Contribution margin is selling price minus variable cost per unit. It's the amount each unit "contributes" toward covering fixed costs and generating profit. Example: $100 price - $40 variable cost = $60 contribution margin. Higher contribution margins are better - they mean faster break-even and higher profit potential. Contribution margin ratio = Contribution Margin ÷ Selling Price. A 60% contribution margin ratio means 60 cents of each dollar goes toward fixed costs and profit.
What are fixed costs vs variable costs?
Fixed costs stay constant regardless of sales volume: rent, salaries, insurance, loan payments, software, utilities (base amount). Variable costs change with each unit sold: materials, direct labor, packaging, shipping, commissions, payment processing fees. Understanding the difference is crucial for break-even analysis. Some costs are mixed (partly fixed, partly variable) - separate them. Fixed costs determine your risk; variable costs affect margin.
What is margin of safety?
Margin of safety measures how far sales can drop before reaching break-even. Formula: (Actual Sales - Break-Even Sales) ÷ Actual Sales × 100. Example: $200K sales with $150K break-even = 25% margin of safety. Sales can drop 25% before losses occur. High margins (40%+) indicate low risk and stable businesses. Low margins (under 15%) mean high risk - small sales declines cause losses. Always aim to increase your margin of safety.
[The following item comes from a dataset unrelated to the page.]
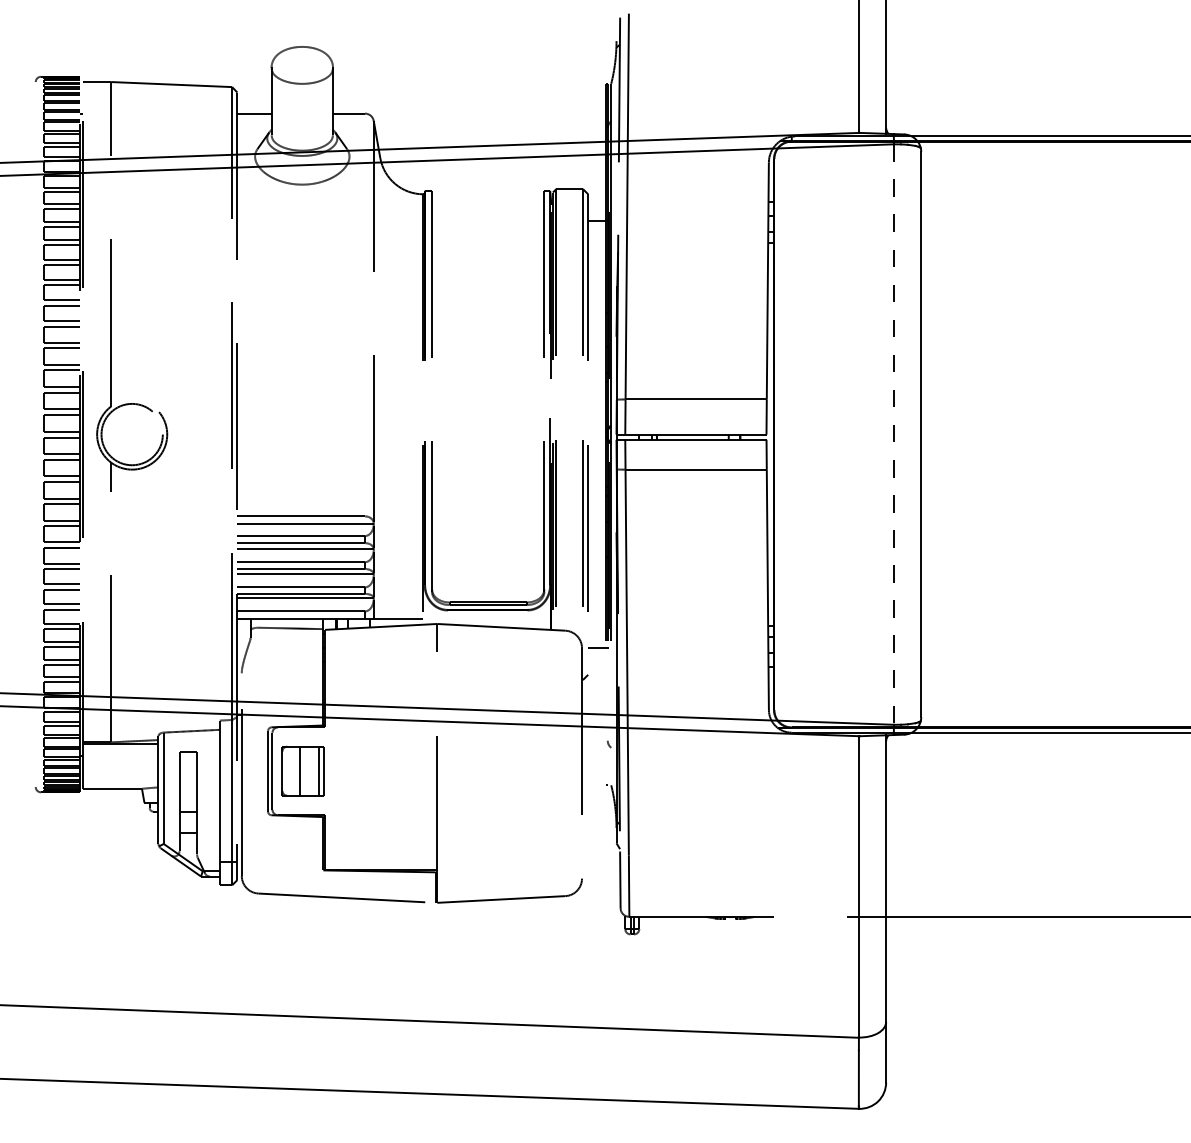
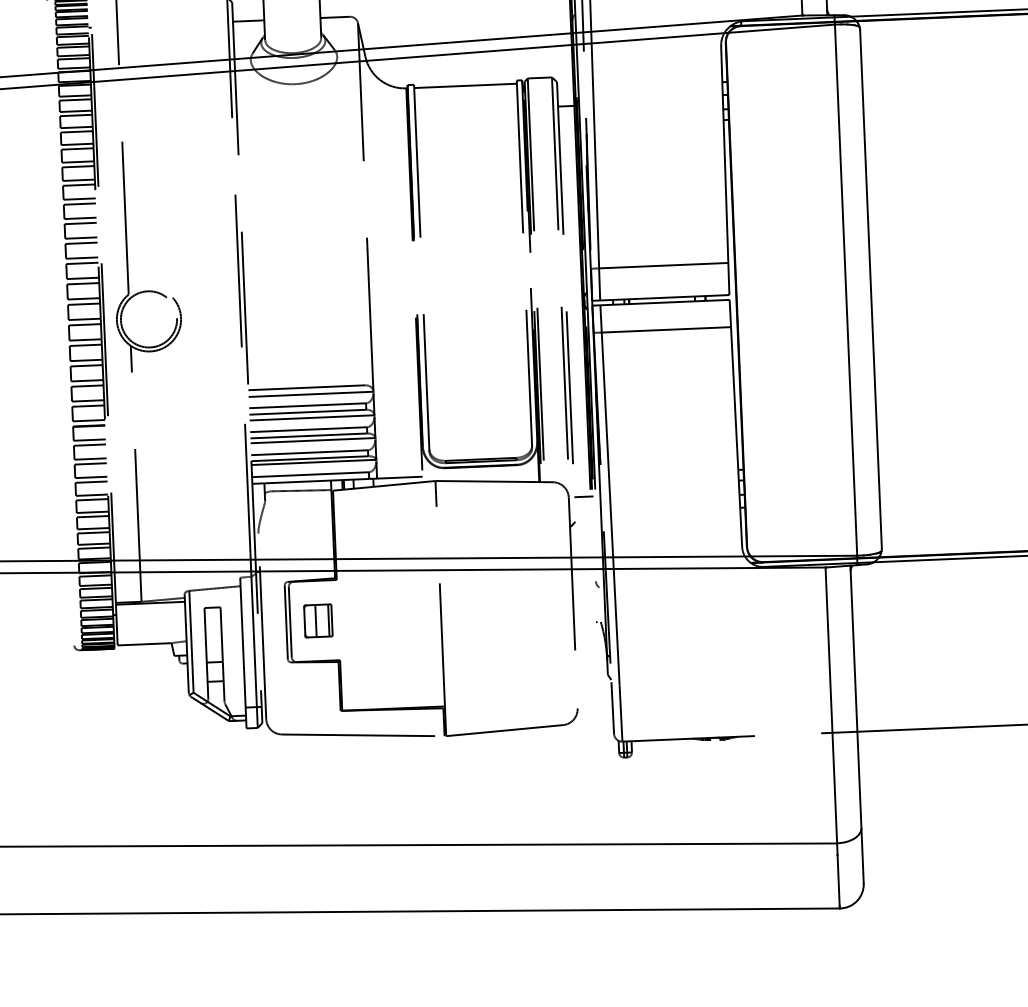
line: (488, 194) -> (465, 86), added
line: (894, 435) -> (846, 291), dashed -> solid
part: (302, 771) -> (317, 621), size x0.71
How can I lower my break-even point?
Four strategies: 1) Reduce fixed costs (cheaper rent, outsource instead of hiring). 2) Reduce variable costs per unit (negotiate supplier prices, improve efficiency). 3) Increase selling price (if market allows). 4) Improve product mix toward higher-margin items. The most impactful is usually reducing fixed costs since they're the numerator in break-even formula. Even small reductions in fixed costs significantly lower break-even point.
How do I calculate units needed for target profit?
Formula: (Fixed Costs + Target Profit) ÷ Contribution Margin per Unit. Example: Want $50K profit with $100K fixed costs and $40 contribution margin = ($100K + $50K) ÷ $40 = 3,750 units. This shows exactly how many sales you need for your profit goal. For revenue target: multiply units by selling price. This is essential for business planning, goal setting, and evaluating if targets are realistic.